Celui qui était le responsable du service populaire de la construction de la patrie à l’époque, a soulevé plusieurs raisons qui ont favorisé le drame du 15 octobre 1987. Abdoul Salam Kaboré cite par exemple le choix de la femme de Blaise Compaoré qui ne convenait pas au leader du CNR, le capitaine Noël Isidore Thomas Sankara qui le lui aurait même fait savoir. Abdoul Salam Kaboré a expliqué qu’étant des révolutionnaires, eux ils passaient le temps à fustiger tous les amis des impérialistes de la sous région, principalement Houphouët Boigny, et donc, vu que Blaise Compaoré voulait marier une demoiselle de la famille du président ivoirien, cela était gênant.
Selon le témoin, une deuxième raison phare était la rigueur dont Sankara avait fait sa marque déposée. Cela a fini par faire douter bon nombre de révolutionnaires en son temps qui criaient qu’ils étaient peu récompensés. « Les camarades se lassaient de n’avoir pas davantage », a-t-il dit dans sa déposition devant le juge d’instruction, François Yaméogo. « Les gens étaient excédés de la rigueur imprimée par Thomas Sankara », a-t-il ajouté, soutenant que de ce fait, ils allaient se confier à Blaise Compaoré qui était moins rigide et « par faiblesse, les écoutait ».
L’ancien ministre des Sports dit avoir été embastillé au Conseil de l’Entente quand il n’a pas fait allégeance aux nouvelles autorités pendant huit mois et son geôlier était le général Gilbert Diendéré, lieutenant au moment des faits.

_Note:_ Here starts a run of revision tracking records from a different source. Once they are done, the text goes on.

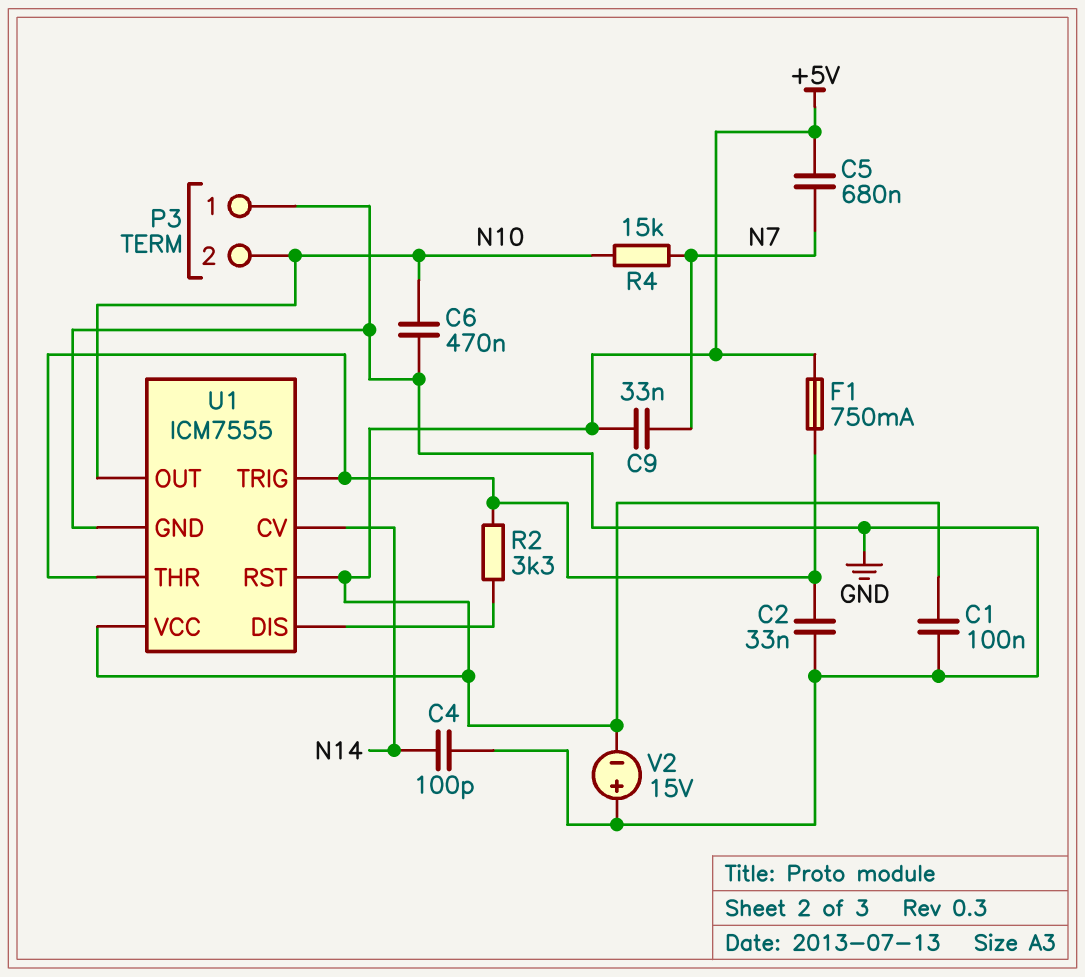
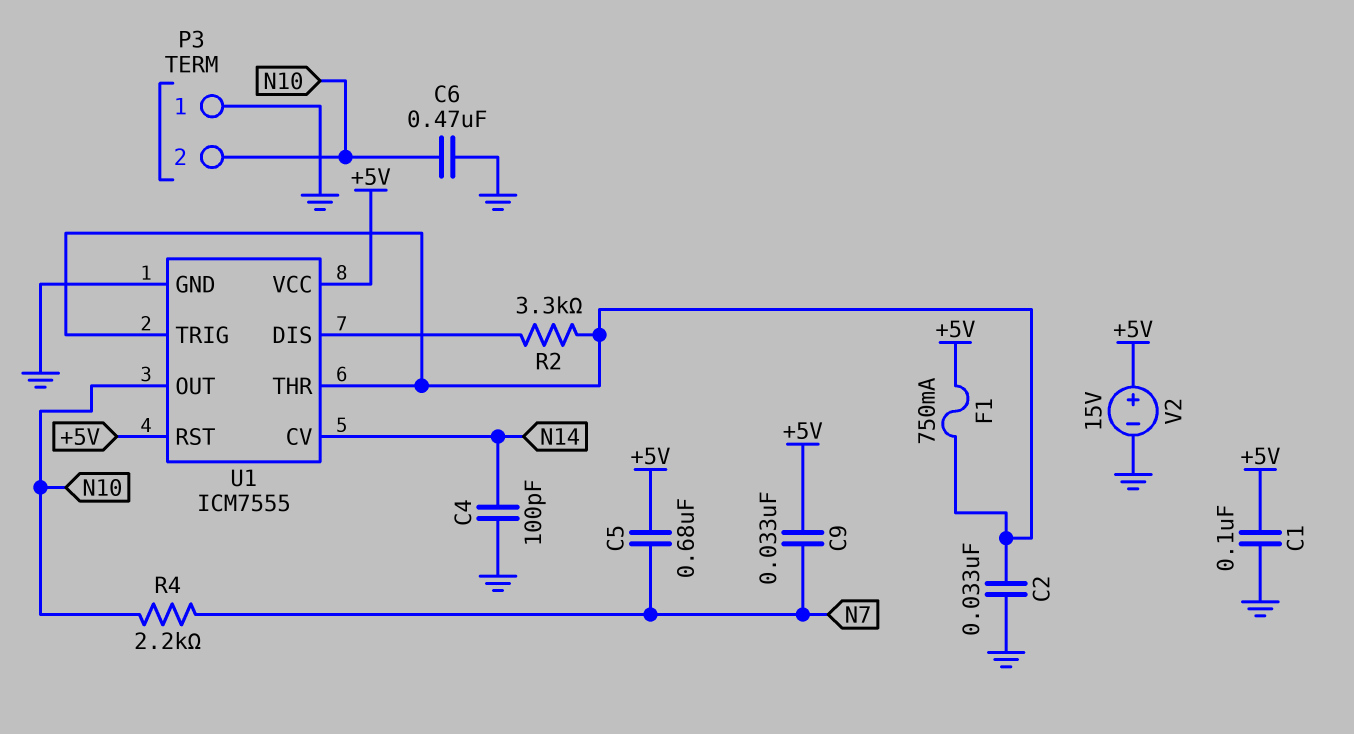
R4: 15k (N7, N10) -> 2.2k (N7, N10)
V2: 15V (plus GND, minus +5V) -> 15V (plus +5V, minus GND)

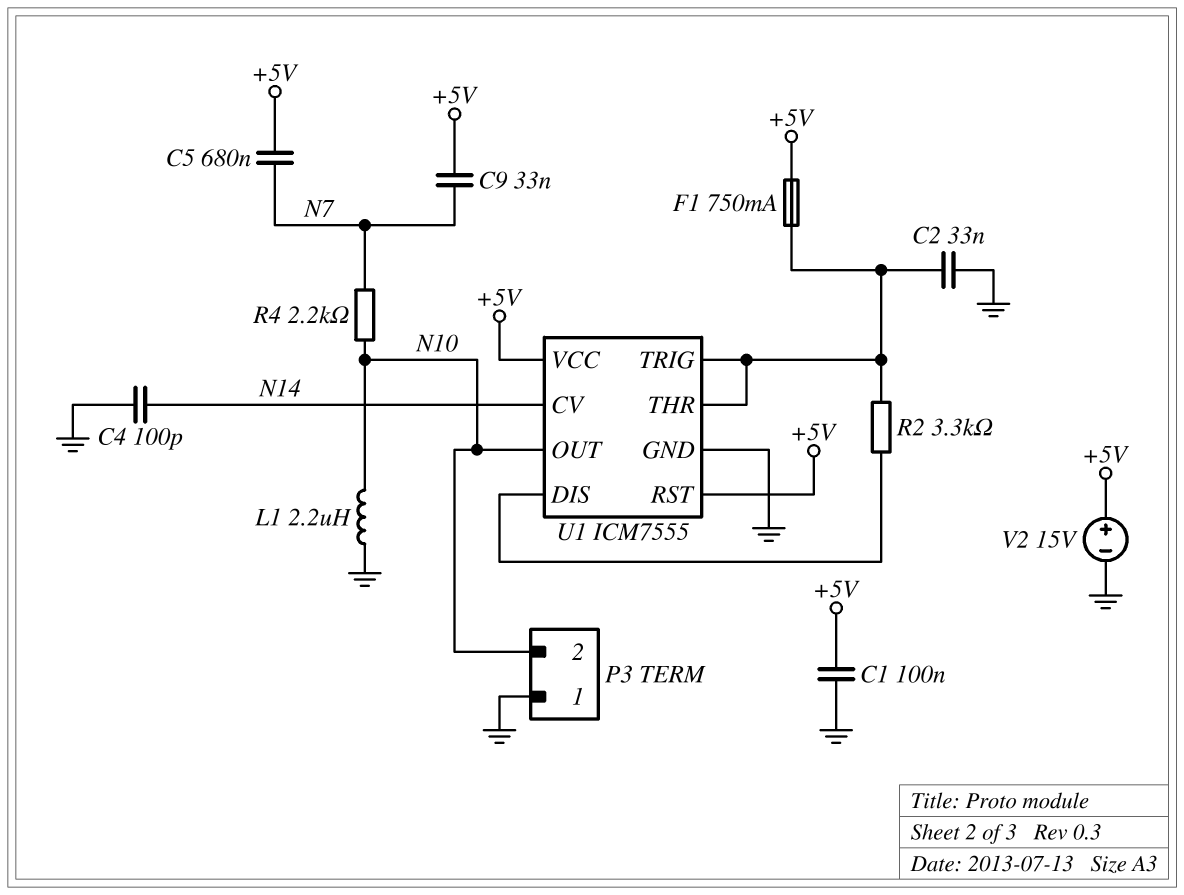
C6: 470nF (GND, N10) -> none
L1: none -> 2.2uH (GND, N10)

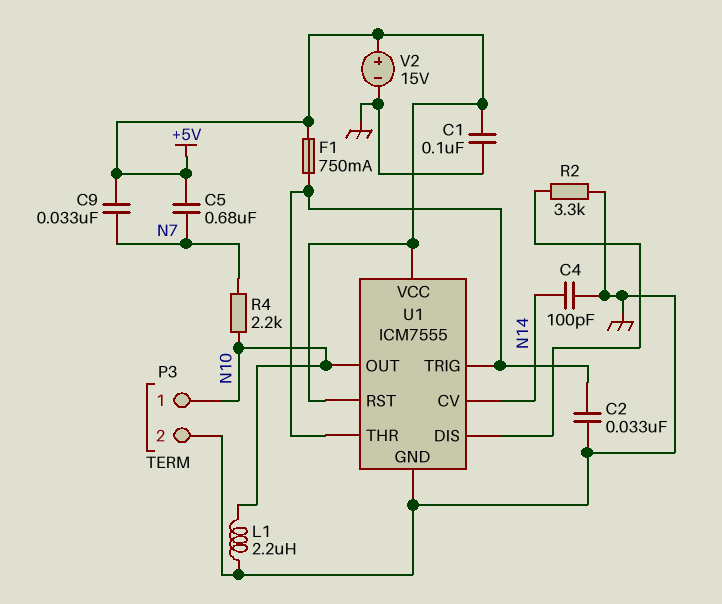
P3 pin 1: GND -> N10
P3 pin 2: N10 -> GND
R2: 3.3k (U1/DIS, U1/THR) -> 3.3k (GND, U1/DIS)

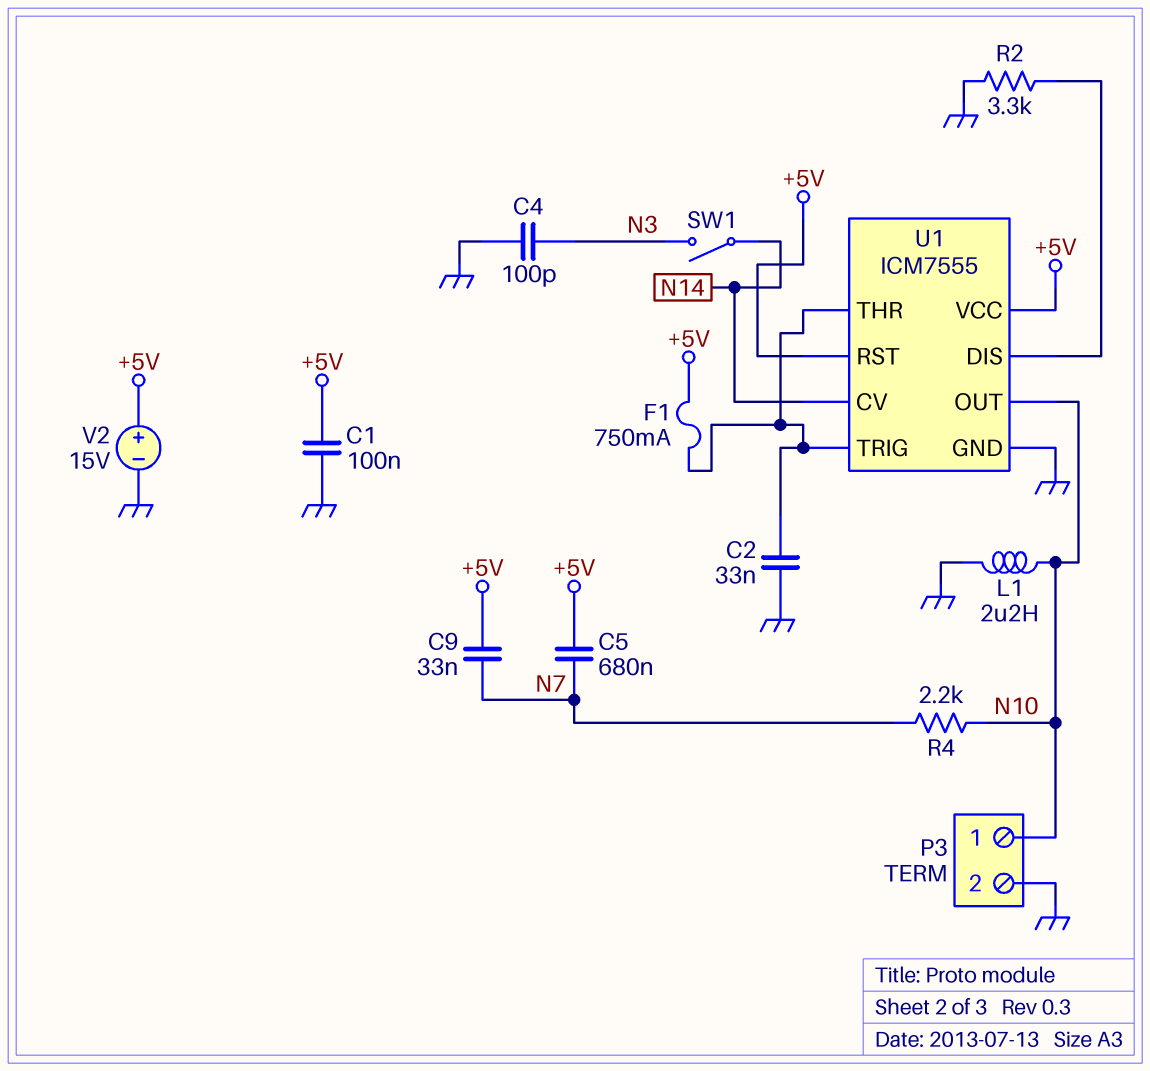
C4: 100pF (GND, N14) -> 100pF (GND, N3)
SW1: none -> switch (N3, N14)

Le PV d’un autre témoin, le sociologue de formation, Issoufou Diawara, a été lu. Cet ex-membre du Parti Africain pour l’Indépendance, PAI-Sénégal où il y a fait ses études universitaires, a indiqué que Blaise Compaoré était avide du pouvoir. A en croire ce témoin, l’ancien président du Faso, Blaise Compaoré, depuis l’avènement du CNR guettait le pouvoir. « Blaise Compaoré a tenté par deux fois lors de l’organisation de manifestations à Bobo-Dioulasso d’attenter à la vie de Thomas Sankara », a-t-il dit au juge d’instruction.
Le PV de Amado Yoni, un ancien archiviste-documentaliste qui fréquentait le Conseil de l’Entente et de ses pensionnaires, a été livré au public de l’audience. Ce témoin a indiqué qu’il n’a pas été témoin oculaire des faits du coup d’Etat du 15 octobre 1987 mais pense avoir entendu beaucoup de choses qui pourraient aider à la manifestation de la vérité dans cette affaire où 14 personnes sont accusées.
Amado Yoni dit avoir appris que l’accusé Bossobè Traoré, blessé au bras droit, pendant l’action au Conseil de l’Entente, a été épargné parce qu’il était l’ami de Nabié Nsoni, l’un des assaillants. Selon toujours ce témoin, des exécutants de la fusillade ont confié qu’ils ont mis le lieutenant Gilbert Diendéré, chef du Conseil de l’Entente au moment du drame, devant le fait accompli parce qu’il était de la même localité (Yako) que le président Thomas Sankara.
Le procès reprendra le 4 janvier 2022 avec toujours la lecture d’une dizaine de PV de témoins, a indiqué le Tribunal militaire.